The total current drawn by a circuit consisting of three resistors connected in parallel is 12A. The voltage drop across the first resistor is 12V, the value of a second resistor is 3 Ohms and the power dissipation of the third resistor is 24W. What are the resistance of first and Third resistors?
(Please give a detailed answer and faster)
Answers
Answer:
All we can say for sure is that 24V is across each resistor and that the equivalent resistance of the three parallel resistors is 24V/12A = 2Ω.
This resistance can be the result of different combinations of three parallel resistors…
[5Ω, 4Ω, 20Ω],
[7Ω, 3Ω, 42Ω],
[8Ω, 3Ω, 24Ω],
[9Ω, 3Ω, 18Ω],
[10Ω, 3Ω, 15Ω],
[12Ω, 3Ω,12Ω]
Shuffling the order of the resistors within each bracketed group gives more results.
Given: Current = 12A,
Voltage = 12V,
Second resistor = 3Ω
Power dissipation in the third resistor = 24W
To find: Resistance of first and third resistors.

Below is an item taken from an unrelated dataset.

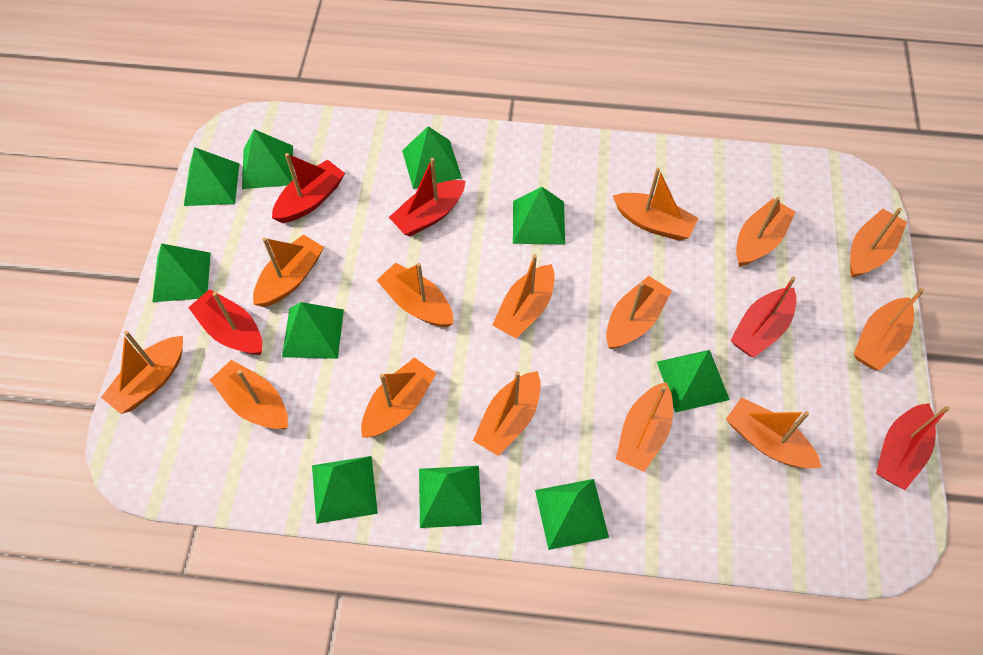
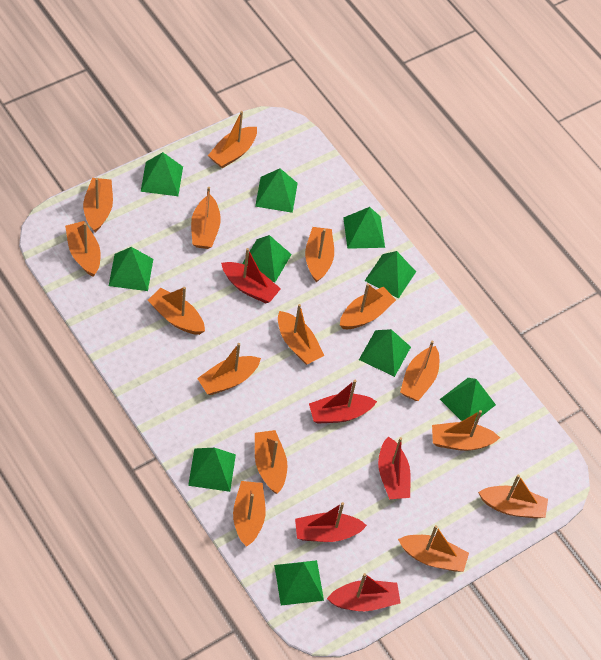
orange boat: 14 -> 15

Solution: Current in the circuit is 12A
The voltage across the first resistor is 12V
The voltage across the first resistor will be equal to the voltage across the second and third resistor.
i₁R₁ = i₂R₂ = i₃R₃
i₁+i₂+i₃ = 12A
Now, in third resistor, power = V²/R₃
24 = (12)²/R₃
R₃ = (12×12)/24
R₃ = 6Ω
Now, also power is also equal to i₃²R₃
24 = i₃²×6
i₃ = 2Ω
As, i₂R₂ = i₃R₃
R₂ = 3Ω, therefore, i₂×3 = 2×6
i₂ = 4A
As, i₁R₁ = i₂R₂
i₁ = 12-6 = 6A
6×R₁ = 4×3
R₁ = 2Ω
Therefore, the resistance of the first resistor is 2Ω, and the resistance of the third resistor is 6Ω.